Barcelona boomed in the first two decades of the 20th Century as a result of rapid urbanization -- an interesting time to boom -- and again recently around the 1998 Olympics. The most densely populated area in Spain, and one of Europe's most thickly settled areas, vibrates with life. It is the most consciously architected city I have ever visited, an inheritance of the turn of the 20th Century "nouveau" era and the lengthened shadow of its greatest native builder, Antonio Gaudí.
It is quite surprising and unexpected to be in a city that takes pride in the appearance of its buildings -- so many of its buildings, not just one or two. In the central section bad buildings -- constructed just to throw up shelter and create rentable space -- are unusual. Consequently, Catalunyans look up proudly in their city.
typical 1920s building detail

a "green" modern building
Apparently, once a revolutionary movement like this begins in a city, it's over for schlock architects. Not surprisingly, they have resisted enthusiastically and successfully in every American city, and nearly every European city! For one who (like me) has little but contempt for architects and architecture as an "art", this city is eye-opening.
Barcelona is an expensive city to live in or visit -- high spirits and pride do not come cheap. Recent architecture has begun the long slide down through cost effectiveness to mediocrity, but still the shadow of Gaudí and his followers make builders in this city think twice before building badly.
We rode around for quite awhile in happy shock -- this city is a different animal. The city plan cuts the corners off each residential block, forming large and gracious intersections at every corner. It's a big city, and the richly ornamented neighborhoods and abundant greenery seems to go on endlessly.

Olympic-era municipal sculpture

"Street of Discord"

Gaudí took his inspiration from natural forms, and managed to create facades and details that gloried in them, while some of his students found a geometrical and almost Moorish way to elaborate the same forms. In a single block, Barcelona gives a workshop in playful yet lasting architectural diversity.


Not far from the central square, on one block, the five "greats" each built a tall house for a wealthy client, and while the result is not exactly pleasing -- residents term this "the Street of Discord" -- the personality of each building plays with its neighbors in interesting ways. Sadly for the photographer, trees, trolley lines, stoplights, and the mechanics of urbanism make photography difficult. One stands on the wide sidewalk across the street and wonders...

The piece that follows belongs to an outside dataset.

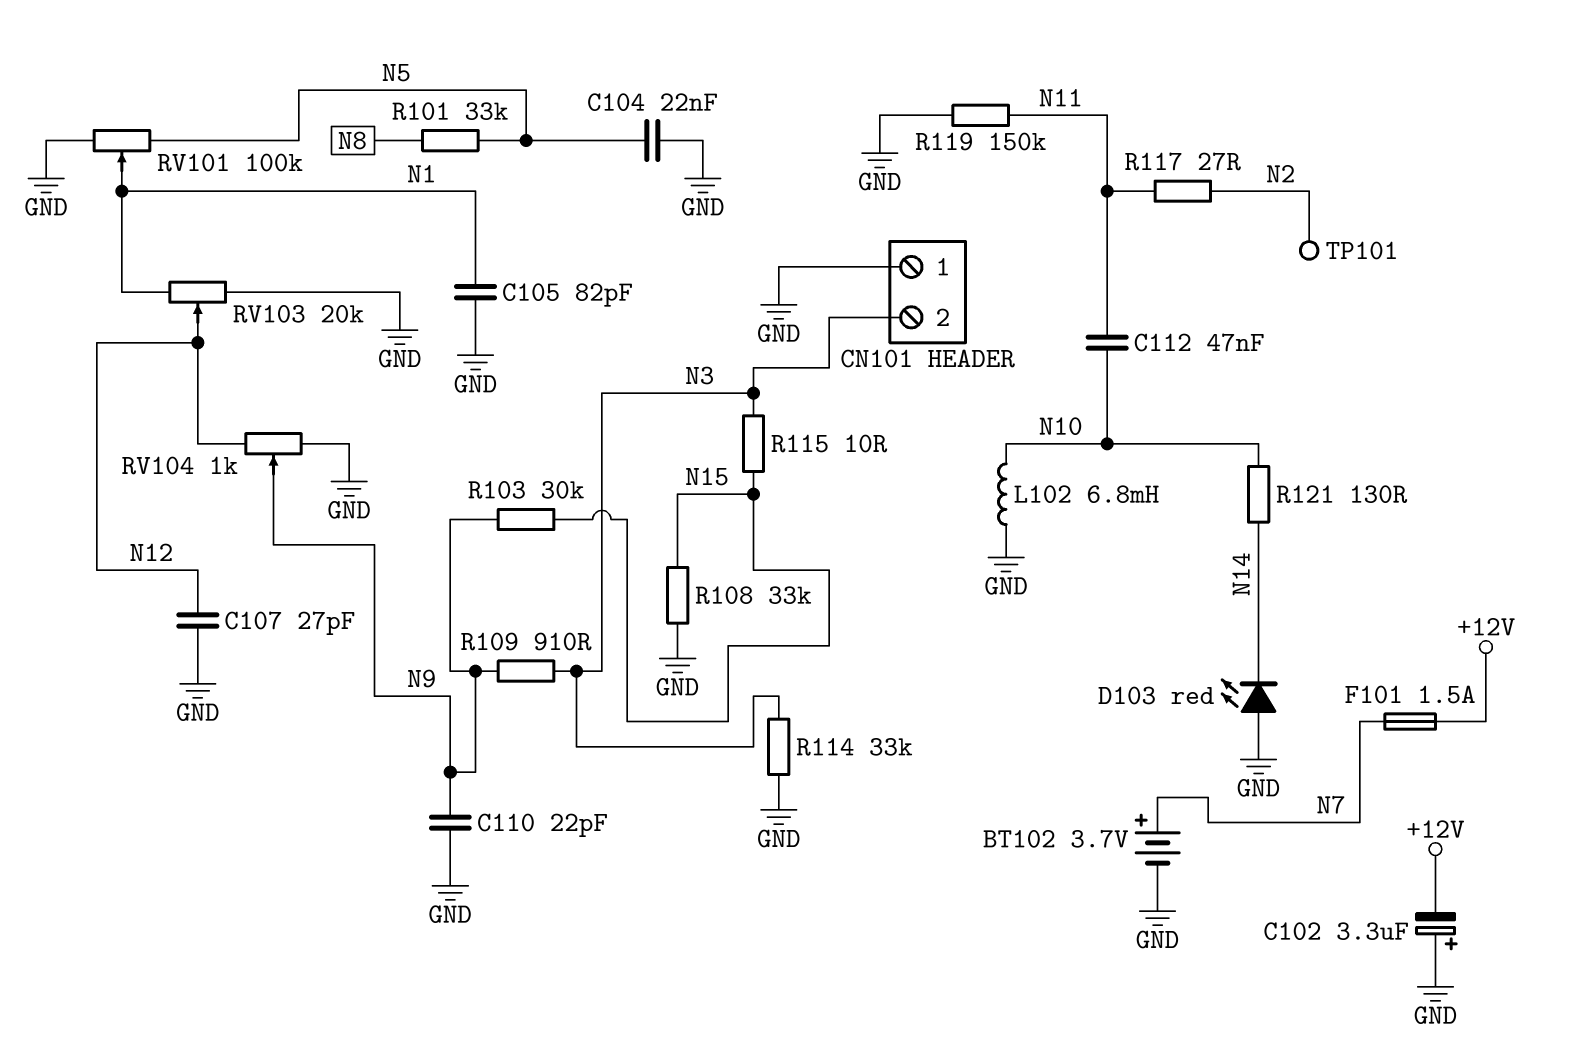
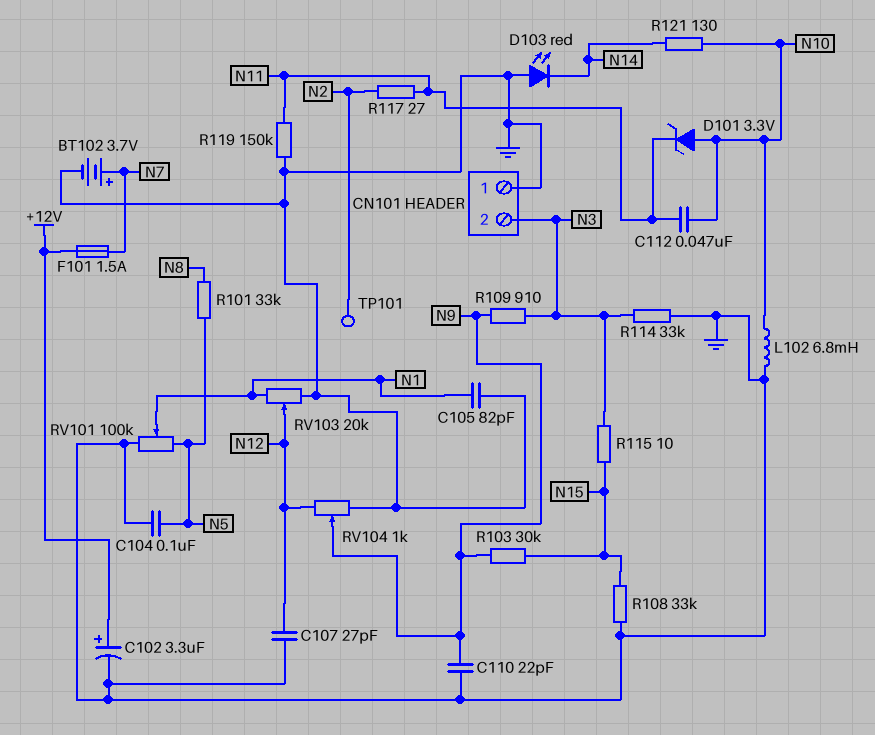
C102: 3.3uF (plus GND, minus +12V) -> 3.3uF (plus +12V, minus GND)
C104: 22nF (GND, N5) -> 100nF (GND, N5)
D101: none -> zener 3.3V (A N10, K N11)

one by Gaudí, and right next door, one by his star pupil


Gaudí's model of the Casa Milà roof


rooftop chimney pot sculpture garden
For me, and soon for Rochelle and Sienna too, the visit to Barcelona became an inquiry into the way Gaudí thought, worked, and built. There are so many of his buildings here in Barcelona that we could visit only a few. Gaudí's "most important civil work" is a perfect place to start: Casa Milà, recognized as a World Heritage site and operated as a Cultural Center and museum celebrating Gaudí's work and age. Full of models, drawings, and photographs, the museum is tucked in under the arches in the attic -- a perfect place for it.


the arches are thrilling

The roof's load-bearing arches are made from tiles on edge, only two and three thick, in abundant redundancy, like whale ribs.

Upstairs, on the fantastical rooftop, in the distance we could see "the other shoe" -- Gaudí's most important work, the magnificent church of Sagrada Familia, a work of an entirely different order, a work in progress three quarters of a century after the master's unfortunate death beneath the wheels of a Barcelona trolley.
Downstairs, an apartment designed by Gaudí and occupied for some time by the enlightened and no doubt delighted owners of the building, the Milà family, fills the whole top floor.


Sagrada Familia through a Casa Milà arch

chairs designed by a student

even the bathroom is curvy

the circular interior light well
The keepers of the Gaudí Museum have furnished and restored the sense of the times when the building was finished -- the early 1920s. Imagine how this community must have felt about the explosion of "Gaudísmo" that transformed their city in two decades. Clearly, the record shows that they were thrilled: Gaudí's work was enthusiastically sponsored by a number of patrons, and is treated now as an enduring and living treasure.
To my newly-opened eyes, his principles are simple: use natural forms appropriate to the shape to be accommodated. So obvious, and yet so revolutionary!

I hope you've been wondering about this page's background. It's made of Gaudí's hexagonal paving tiles used on the sidewalks of Barcelona's central district. Simple, practical, more natural than cobbles or square tiles, it's one more evidence of his brilliance. The residents of Barcelona can look up, but they can also look down and see beauty ...can you ever remember doing that in your favorite city?

Gaudí's sidewalk paver

Antonio Gaudí
You may also have wondered, as I did, what the Master looked like. There are surprisingly few photographs, as he was apparently a retiring and self-effacing man. He was quick to delegate work to gifted students, and he attracted many; much of his work is conceptual, with the execution managed by one of his associates. Aspects of his life were tragic, but he was quick to brush adversity aside and refocus on the work.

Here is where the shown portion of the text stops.